À 15 ans, Grigri menait une vie paisible et sereine dans le hameau du Somail. Un quotidien rythmé par les siestes au soleil et les caresses de son propriétaire. Mais un vendredi, tout a basculé. Son maître le retrouve affaibli, incapable de se tenir debout. L’inquiétude est immense.
Emmené en urgence chez le vétérinaire, l’état de Grigri se dégrade brutalement. Le petit félin fait une crise cardiaque. Une fois son cœur reparti, les examens révèlent une vérité aussi cruelle qu’impensable. Une vérité qui témoigne d’une violence inouïe.

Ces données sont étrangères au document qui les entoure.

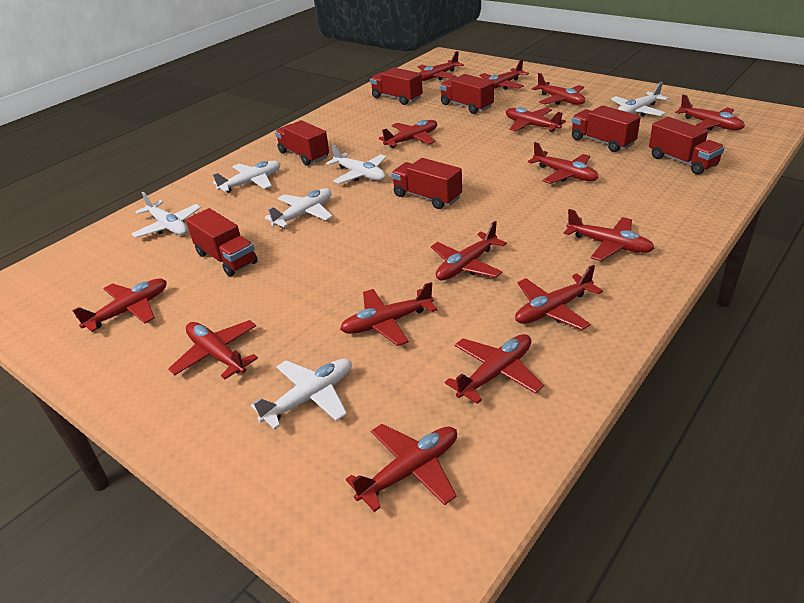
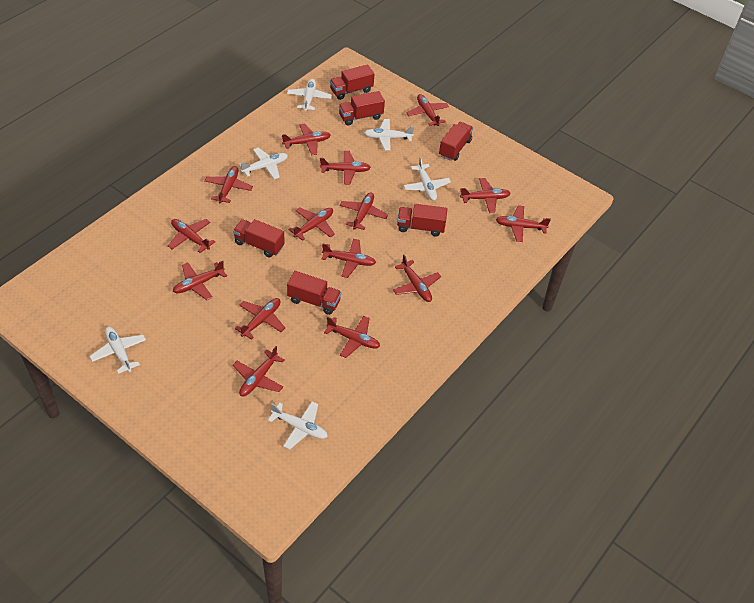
red truck: 7 -> 6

Un diagnostic qui glace le sang
Le verdict tombe comme un couperet : des plombs sont logés dans sa colonne vertébrale. Grigri n’est pas tombé, il n’a pas été victime d’un accident. Quelqu’un lui a délibérément tiré dessus. À cet instant, la vie de ce chat âgé a été brisée à jamais.
La colonne vertébrale est le centre de tout pour un chat. Elle lui permet de sauter, de courir, de vivre. Avec des projectiles si près de sa moelle épinière, Grigri est désormais prisonnier de son propre corps. Les douleurs sont intenses et les atteintes neurologiques, graves et permanentes.

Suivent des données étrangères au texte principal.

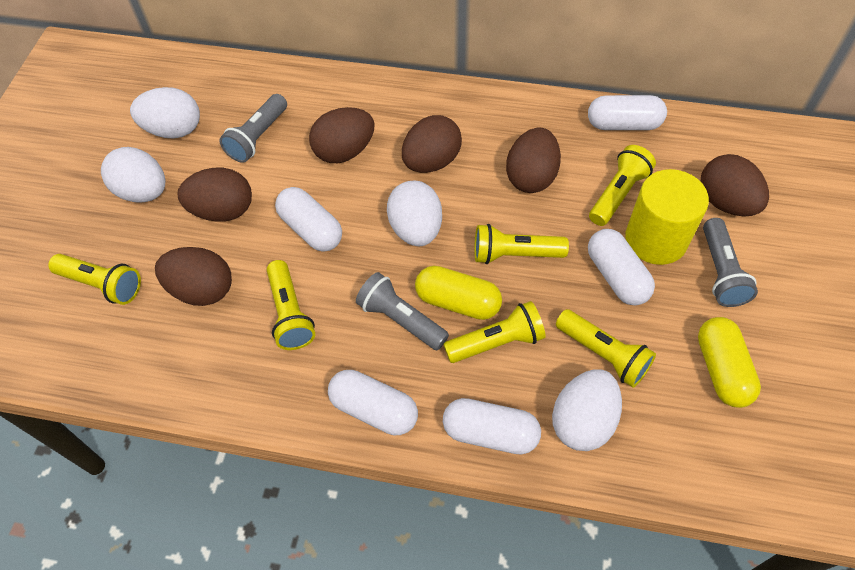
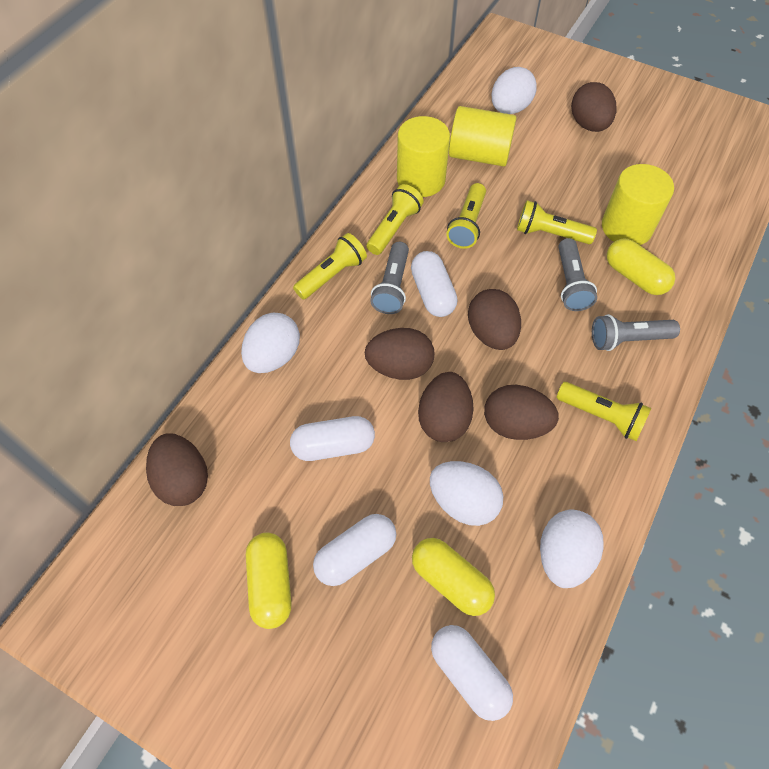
white capsule: 5 -> 4
yellow capsule: 2 -> 3
yellow cylinder: 1 -> 3
yellow flashlight: 6 -> 5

Prisonnier d’un corps meurtri
Aujourd’hui, le vieux chat ne peut presque plus se déplacer. Lui qui était synonyme d’agilité et de liberté est cloué au sol. Une opération est jugée bien trop risquée à son âge. Il ne retrouvera probablement jamais sa mobilité d’antan. Fini les courses dans le jardin, fini la vie de chat qu’il a toujours connue.
Grâce aux soins, il mange et dort, mais reste profondément diminué. À un âge où il méritait calme et sécurité, Grigri paie le prix d’un acte de cruauté humaine insensé. Son regard porte désormais le poids de cette trahison.

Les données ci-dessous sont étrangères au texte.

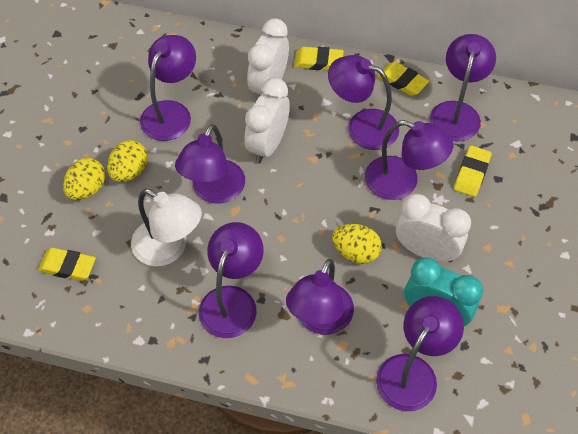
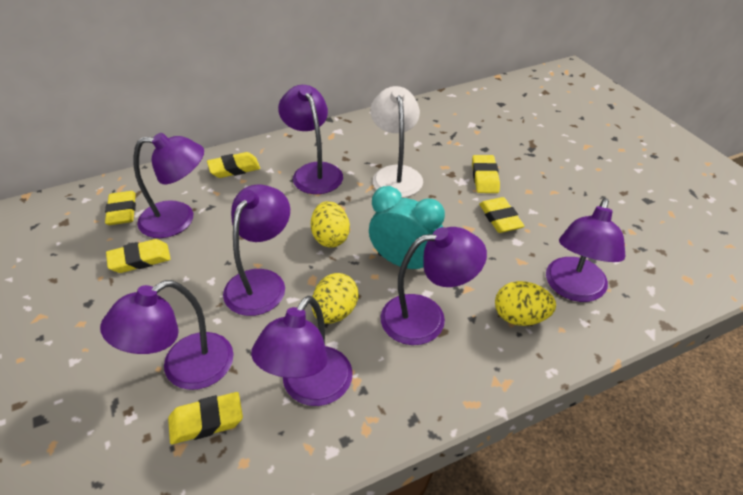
purple lamp: 8 -> 7
white clock: 3 -> 0
yellow eraser: 4 -> 6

Une vague de violence qui alarme
Le cas de Grigri, malheureusement, n’est pas isolé. Dans ce même secteur, plusieurs chats ont été retrouvés blessés ou morts ces derniers mois. Au moins deux d’entre eux ont succombé, tandis que d’autres ont subi de graves blessures. Un autre chat, Tigric, a même été visé à deux reprises. Des plaintes ont été déposées, mais le mystère reste entier et la peur s’installe chez les propriétaires d’animaux du village.